В последний день пошли проведать старика Блезера. Он был очень удивлен нашим появлением и еще более нашими приключениями. Сообщил новости. Не так давно, ночью, советские офицеры забрали доктора-белоруса с семьей. Схватили и бывшую остовку, уже помолвленную с немцем. Девушка очень кричала и разбудила всю деревню.
Нам стало ясно, что обманно-добровольный период возвращения домой кончился, процветала насильственная репатриация. Мы должны быть начеку.
От старика мы пошли к лесничему, нашему бывшему начальнику. Его красивый дом стоял за деревней на холме. Встретил он нас без особой радости. Просьбу исполнил — написал справки о работе в лесу. Пока он писал, меня вдруг осенила мысль — да ведь это он сообщил тогда солдатам, что мы где-то прячемся в лесу, а те устроили облаву на нас. Такие внезапные приступы откровений еще никогда не обманывали меня. Расстались мирно, но лесник явно побаивался нас.
Шли мы проселочными дорогами, чтобы не привлечь к себе внимания военной полиции. Кроме того, около малоезженных дорог было лучше и с пропитанием. В каждой деревне повторялось одно и то же. Завидев издали на дороге наши фигуры, деревня приходила в большое волнение: не свои ли возвращаются из плена? В конце деревни выстраивался молчаливый строй женщин с фотографиями в руках. Мы также молча проходили мимо и, делая вид, что всматриваемся в фотографии, отрицательно качали головами. Было очень горько сознавать, что где-то в далекой России и нас так же ждут. Может быть, никогда и не дождутся! Удивляло нас всегда, что ни одна из женщин не вынесет бутерброда или стакана молока. Полная противоположность с Россией.
В Брандте жизнь входила в нормальные рамки. Уже были открыты магазины и пивнушки. В нашем лагере обосновались англичане. У ворот стоял часовой, а над ним развевался британский флаг. Делать нам здесь было нечего. На обратном пути мы лицом к лицу столкнулись с двумя советскими офицерами, выходившими из пивной. Один даже извинился. Это были смершевцы, оставленные для ловли невозвращенцев.
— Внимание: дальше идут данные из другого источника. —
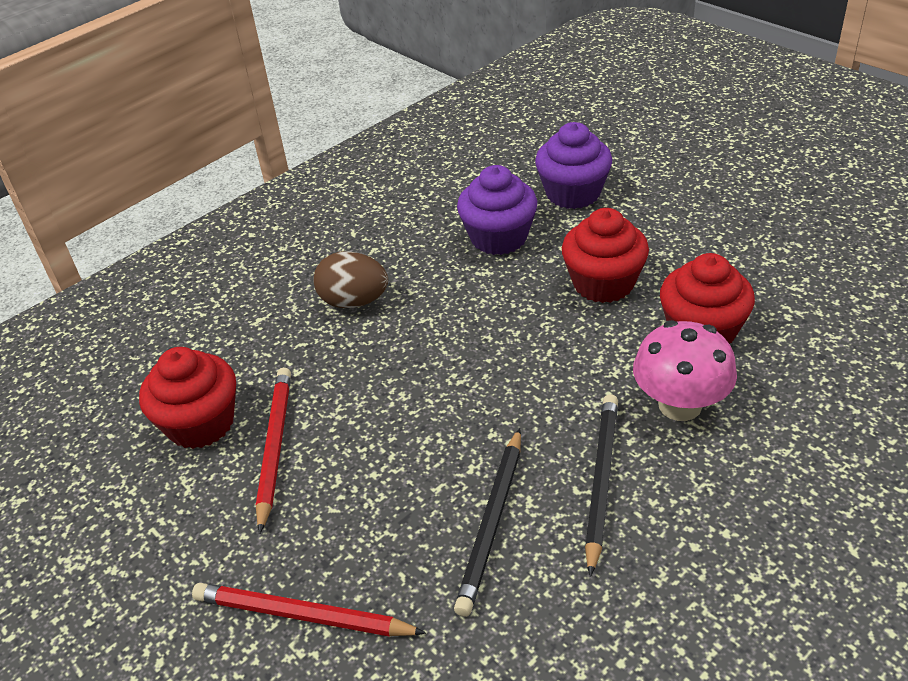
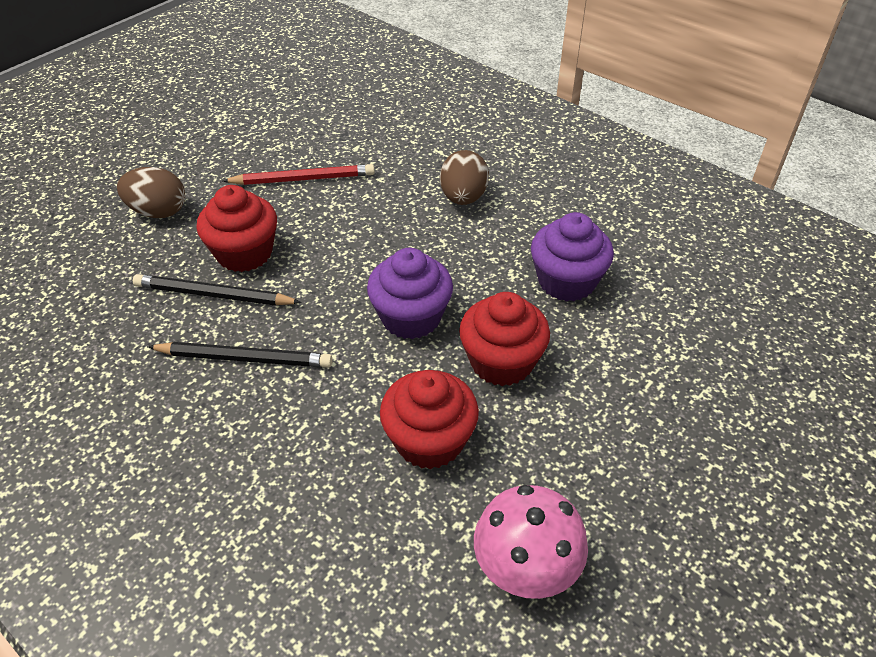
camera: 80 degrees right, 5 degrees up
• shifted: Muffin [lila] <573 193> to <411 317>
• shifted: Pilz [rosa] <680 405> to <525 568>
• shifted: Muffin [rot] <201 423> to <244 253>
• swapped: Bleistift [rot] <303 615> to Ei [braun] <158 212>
Переходить границу возле Ахена мы не осмелились — слишком оживленно все вокруг. Решили пройти на юг, а затем, в укромном месте, свернуть на запад в Бельгию. Дорога, которой мы шли, скоро вбежала в густой лес и стала непроходимой из-за наваленных накрест деревьев. Кое-где мы заметили и мины. Вдоль дороги были расположены американские позиции. Лес выглядел так, как будто американские солдаты только вчера покинули фронт. Так, бросили все и ушли: оружие, одежду, обувь. Больше всего было ботинок. Казалось, что солдат, промочивший ноги, немедленно выбрасывал свою обувь и надевал другую. Как я позже узнал из военной литературы, примерно так и было.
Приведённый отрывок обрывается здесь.